Ushering in Chinese New Year with raucous music

REVIEW / CONCERT

SPRING BLOSSOMS

Nafa Chinese Chamber Ensemble

Lee Foundation Theatre/Thursday

As Chinese New Year draws closer, one is reminded that much Chinese music heralding the onset of spring exists beyond the usual suspects. This 80-minute concert by the excellent Nanyang Academy of Fine Arts Chinese Chamber Ensemble was a showcase of its celebratory colours.

The first three works were led by Singapore Chinese Orchestra resident conductor Quek Ling Kiong, beginning with the ubiquitous Spring Festival Overture by Li Huan Zhi in Sim Boon Yew's arrangement.

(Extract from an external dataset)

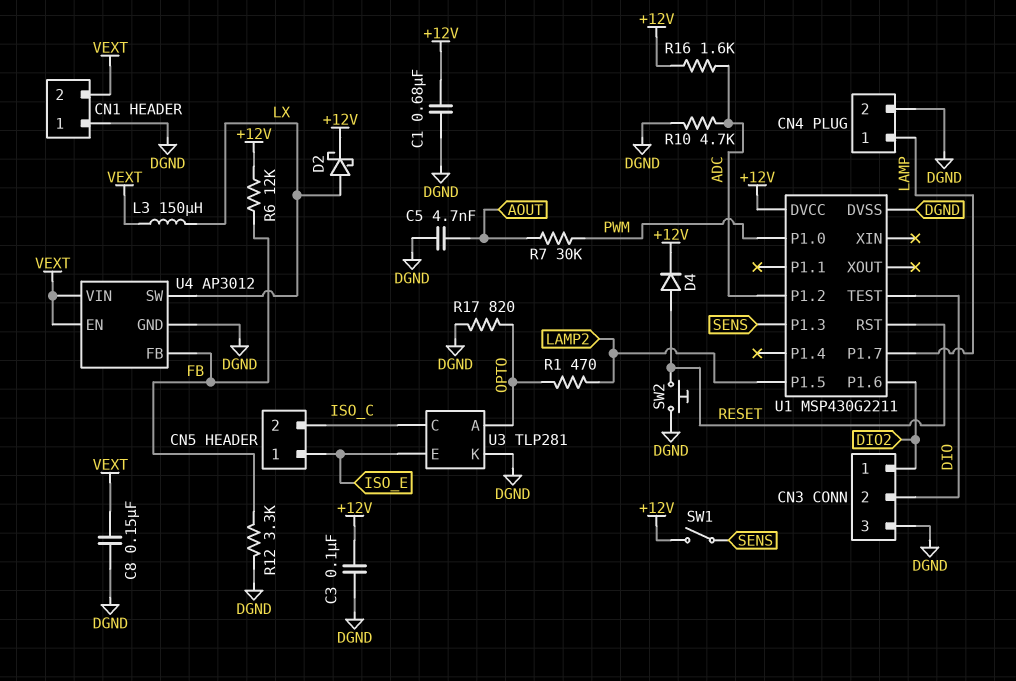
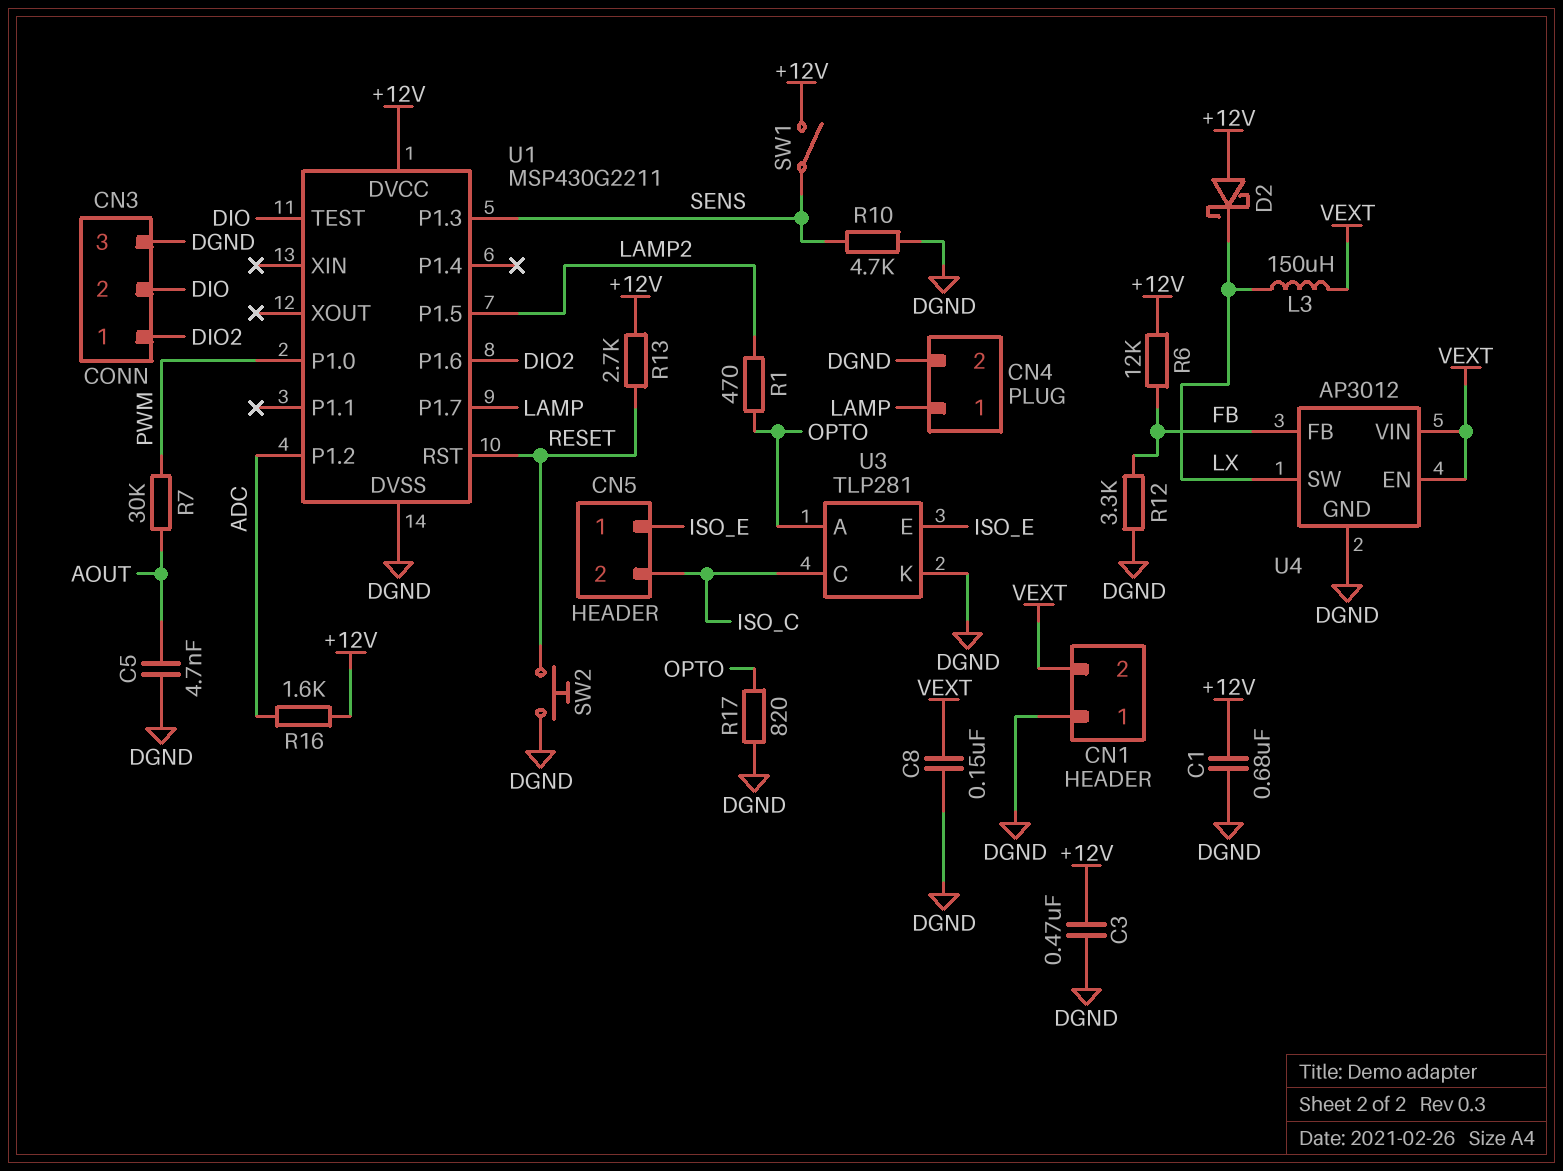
C3: 100nF (+12V, DGND) -> 470nF (+12V, DGND)
D2: schottky (A LX, K +12V) -> schottky (A +12V, K LX)
D4: diode (A RESET, K +12V) -> none
R10: 4.7k (ADC, DGND) -> 4.7k (DGND, SENS)
R13: none -> 2.7k (+12V, RESET)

An elaborate display by the drumming section ushered in the furiously paced opening that did not let up until its lyrical second subject was heard on solo sheng.

Equally busy and raucous was Peng Xiu Wen's Lantern Festival, which depicts the feeling of anticipation on New Year's Eve. Suonas, de facto brass of the ensemble, led the way through its gaudily lit procession to a rowdy conclusion.

The sole concertante work featured young guzheng virtuoso Yvonne Tay, winner of numerous awards and prizes, in Zhou Yu Guo's Robe Of Clouds. This is a rhapsodic piece which begins with an evocative slow segment, before taking off in a fast leaping dance.

This culminated in a showy cadenza exhibiting the full gamut of the plucked instrument's sonorities, which Tay brilliantly explored to best possible effect.

The undergraduate, who is principal guzheng in the Ding Yi Music Company, augurs a bright future for Chinese instrumental music in Singapore.

The same could be said about young conductor Moses Gay, who helmed the balance of the concert. His casual stage demeanour belied a serious musician who had something vital to say. Lo Leung Fai's Spring was perhaps the most eclectic work on show, its pivot being a big tune that sounded like a variation of the familiar Molihua.

Accompanying figures that resembled those in the West End musical Les Miserables and a finale whose theme reminded one of Dvorak's American Quartet were probably coincidental, but the end result was the same - jolly good fun for all.

Wang Fu-Jian's arrangement of A Moonlit Night On The Spring River, sensitively played, provided genuine reflective moments before all of old Middle Road broke loose.

Ten singers in festive costumes fronted the Spring Festival Medley, which erupted with popular seasonal favourites Da Di Hui Chun, Ying Chun Hua and the inevitable Gong Xi Gong Xi Ni. The hapless nightclub-like arrangement paid no regard to harmonic subtleties, instead letting the percussionist on the drum-set go on a rampage.

Conductor Gay cheekily quipped that an encore would be played "whether you like it or not" and that turned out to be the cheerful Hua Hao Yue Yuan (Beautiful Flowers, Full Moon), which saw synchronised clapping from the audience.

In the tradition of the Vienna Philharmonic, the performers hollered a hearty Gong Xi Fa Cai and there can be no more auspicious greeting than that.